Quant aux échanges commerciaux entre la France et la Corée du Nord ils sont particulièrement ridicules du fait de l’embargo que la France devrait dénoncer unilatéralement : 8,2 millions d’euros en 2016. Aucune entreprise française n’est représentée dans le pays. Les exportations françaises s’élèvent à 2M€ (200ème rang des clients de la France et 0,004% de nos exportations). Les exportations françaises sont essentiellement composées de biens à destination directe de la population (produits alimentaires et organiques, appareils dentaires et médicaux). La Corée du Nord, 153ème fournisseur de la France, représente 0,002 % de nos importations (10M€ constitués d’appareils mécaniques et électriques, de plastique et de caoutchouc).
4.- Une action multilatérale de la France au sein du Conseil de sécurité de l’ONU pour faire accepter ce plan.
5.- Une action bilatérale de la France auprès des gouvernements Nord et Sud-coréen, des États-Unis, de la Chine et de la Russie pour leur présenter le plan.
La tentative par les Américains de détruire ou de dégrader les capacités nucléaires de la Corée du Nord comporte d’énormes risques. Ce serait obligatoirement une riposte de la Corée du Nord, pouvant frapper la Corée du Sud et le Japon puisque les États-Unis y disposent de bases militaires, et les États-Unis eux-mêmes. Par conséquent, ce serait le déclenchement d’une nouvelle guerre de Corée, encore plus étendue territorialement que la précédente. Que feraient la Chine et la Russie qui ont des frontières avec la Corée du Nord, en pareil cas ?
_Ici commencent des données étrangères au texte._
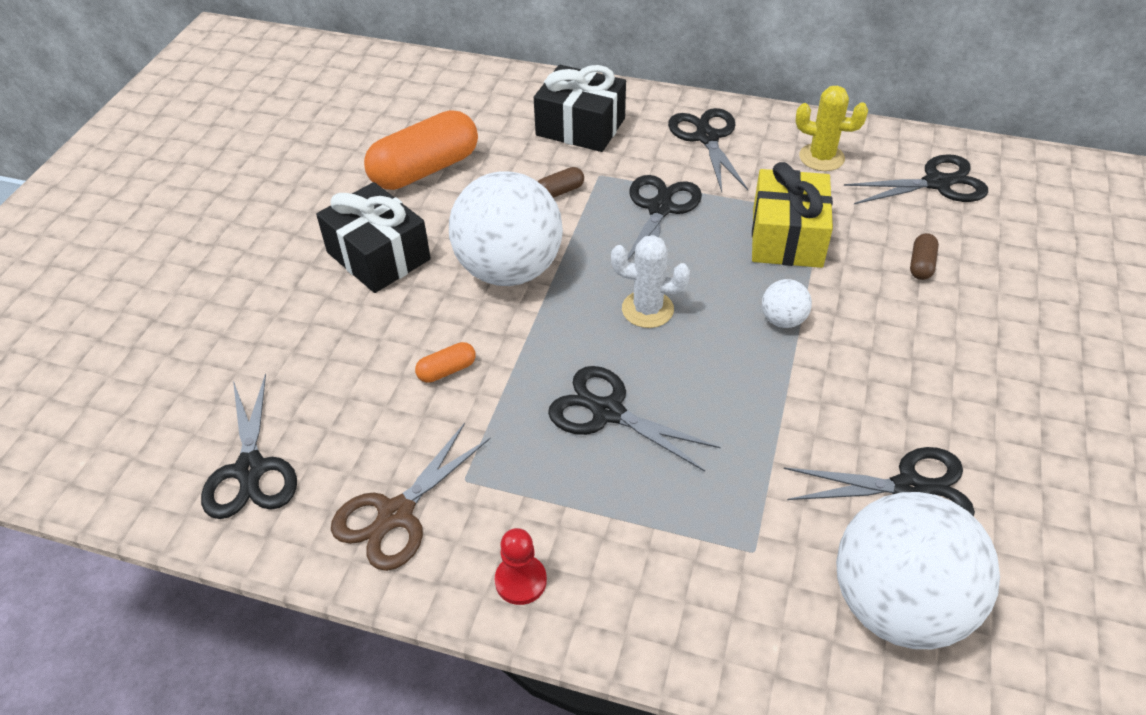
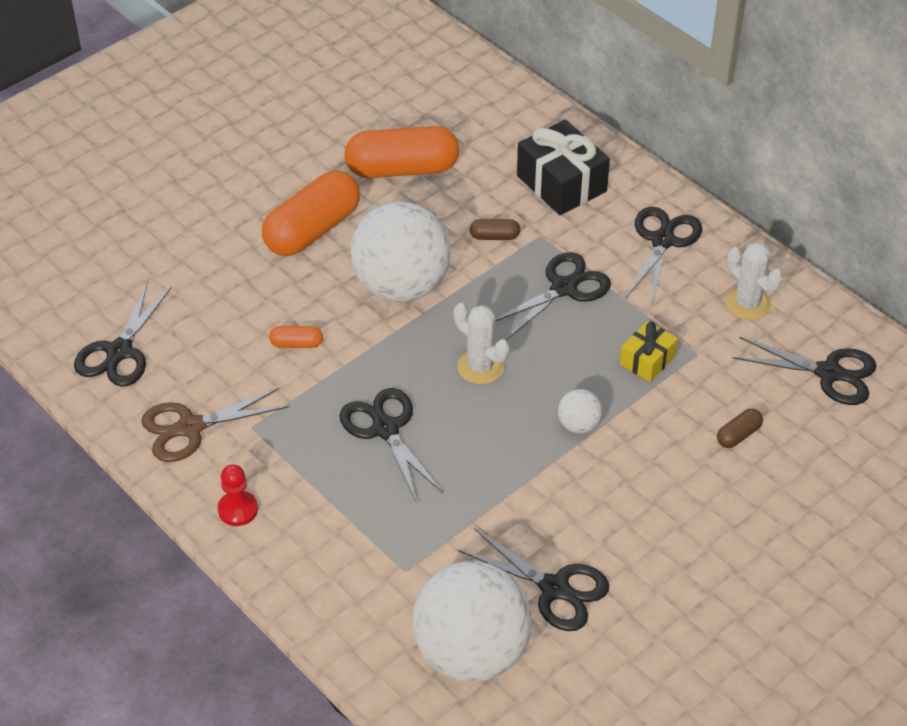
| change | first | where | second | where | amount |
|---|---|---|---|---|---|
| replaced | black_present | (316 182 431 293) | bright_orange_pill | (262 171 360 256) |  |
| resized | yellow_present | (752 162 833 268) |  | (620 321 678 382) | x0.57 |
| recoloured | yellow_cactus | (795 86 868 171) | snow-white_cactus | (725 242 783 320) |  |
En revanche, proclamer que la Corée du Nord ne pourra plus être attaquée serait un message qui porterait. Les dirigeants de ce pays pourraient être convaincus de ne pas le développement nucléaire militaire, et même le réduire en échange d’un traité de paix et d’une aide au développement économique.
Si ces actions n’étaient pas entreprises, elles confirmeraient le fait que pour ne pas se faire envahir par les Américains il faut posséder la bombe atomique.